TENS Trial Reports Pain Relief In Fibromyalgia

Investigators report that adding transcutaneous electrical nerve stimulation to physical therapy was associated with lower movement-evoked pain at day 60, with a group mean difference of −1.2 (95% CI, −1.6 to −0.7; d = 0.46). Participants were enrolled across 28 outpatient physical therapy clinics in the FM TIPS cluster randomized clinical trial, which was conducted within six health systems. The trial evaluated TENS as an add-on to routine physical therapy and ran from February 2021 through September 2024. Researchers screened 958 individuals, enrolled 459, and included 384 participants in the modified intention-to-treat population after baseline data collection. Participants had a mean age of 53 years (SD 15), and 91% were female in the analyzed population.
Clinics were assigned to physical therapy plus TENS or to physical therapy only, reflecting the cluster design with randomization at the clinic level. The two groups included 191 and 193 participants, respectively, in the modified intention-to-treat analysis. Change in movement-evoked pain on a 0 to 10 scale at day 60 was the primary outcome, focusing on symptoms triggered by activity. The authors note higher patient-reported improvement in the TENS group, with 72% describing improvement compared with 51% in the comparison group (P = .001). Investigators found that 41% of participants receiving TENS and 13% receiving physical therapy alone achieved at least 30% pain reduction (P < .001).

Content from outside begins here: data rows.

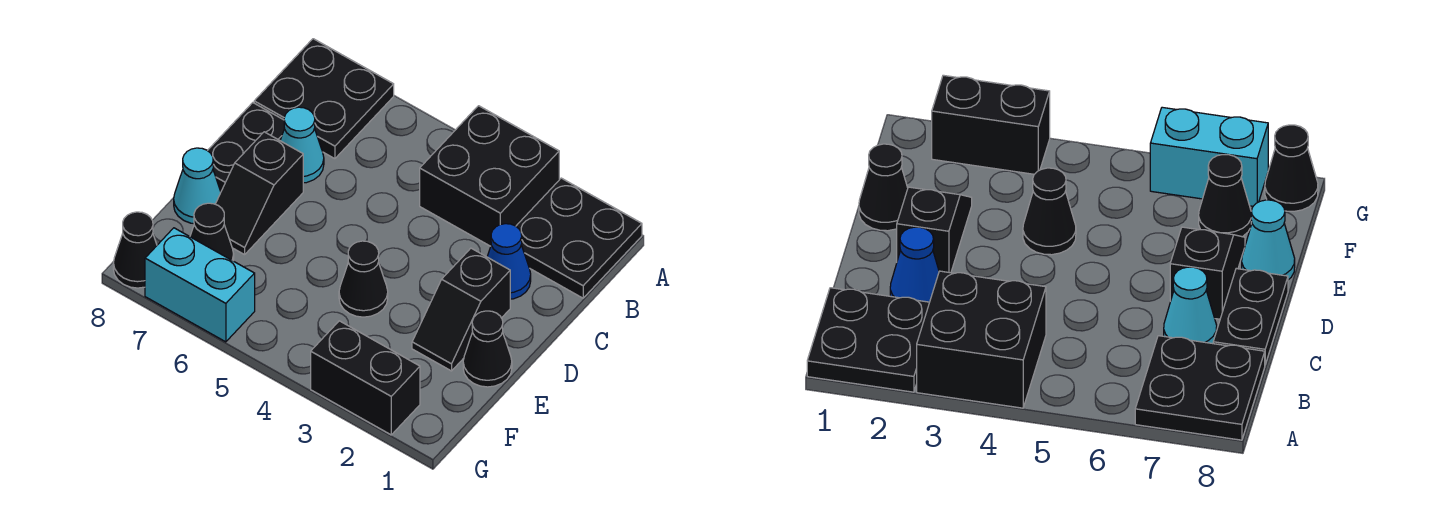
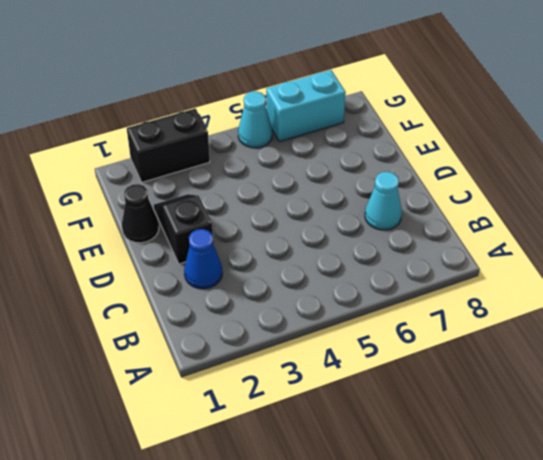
cyan cone G5 level 1 -> cyan cone E8 level 1
none -> black plate A1:B2 level 1
none -> black brick A3:B4 level 1
none -> black plate A7:B8 level 1

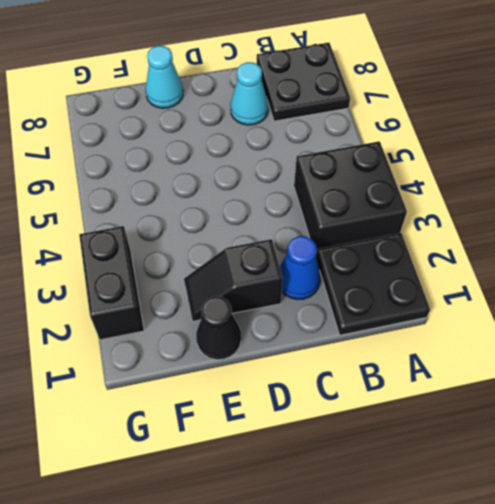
none -> black plate C8:D8 level 1
none -> black slope D7:E7 level 1 top D
none -> black cone E4 level 1

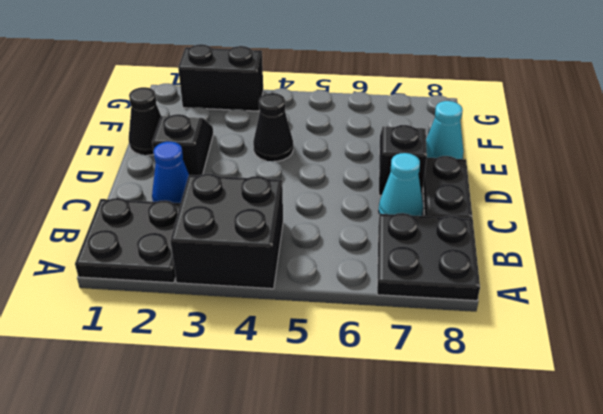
none -> black cone F7 level 1
none -> cyan brick G6:G7 level 1
none -> black cone G8 level 1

At the day 180 follow-up, 81% of participants reported TENS was helpful and 55% reported using it daily, extending observation to roughly six months after allocation. Researchers described these later findings as a continuation of benefit after the initial day 60 assessment period. The follow-up data linked perceived helpfulness with continued use in many participants beyond the early treatment window and primary endpoint. Together, these findings formed the longer-term follow-up picture described for the intervention group in outpatient practice.
Investigators also reported no serious adverse events during the trial, adding a concise safety overview to the efficacy findings. Minor adverse events were observed in 30% of participants. These safety data came from the same outpatient clinic population used for the day 60 symptom analyses and day 180 follow-up assessments. The authors did not provide further categorization of those minor events or describe serious complications beyond the reported counts.
Key Takeaways
- Adding TENS to physical therapy was reported to be associated with lower movement-evoked pain at day 60 in fibromyalgia.
- Patient-reported improvement, responder outcomes, and benefit through day 180 were described in the intervention group.
- No serious adverse events were reported, while minor adverse events were observed in a subset of participants.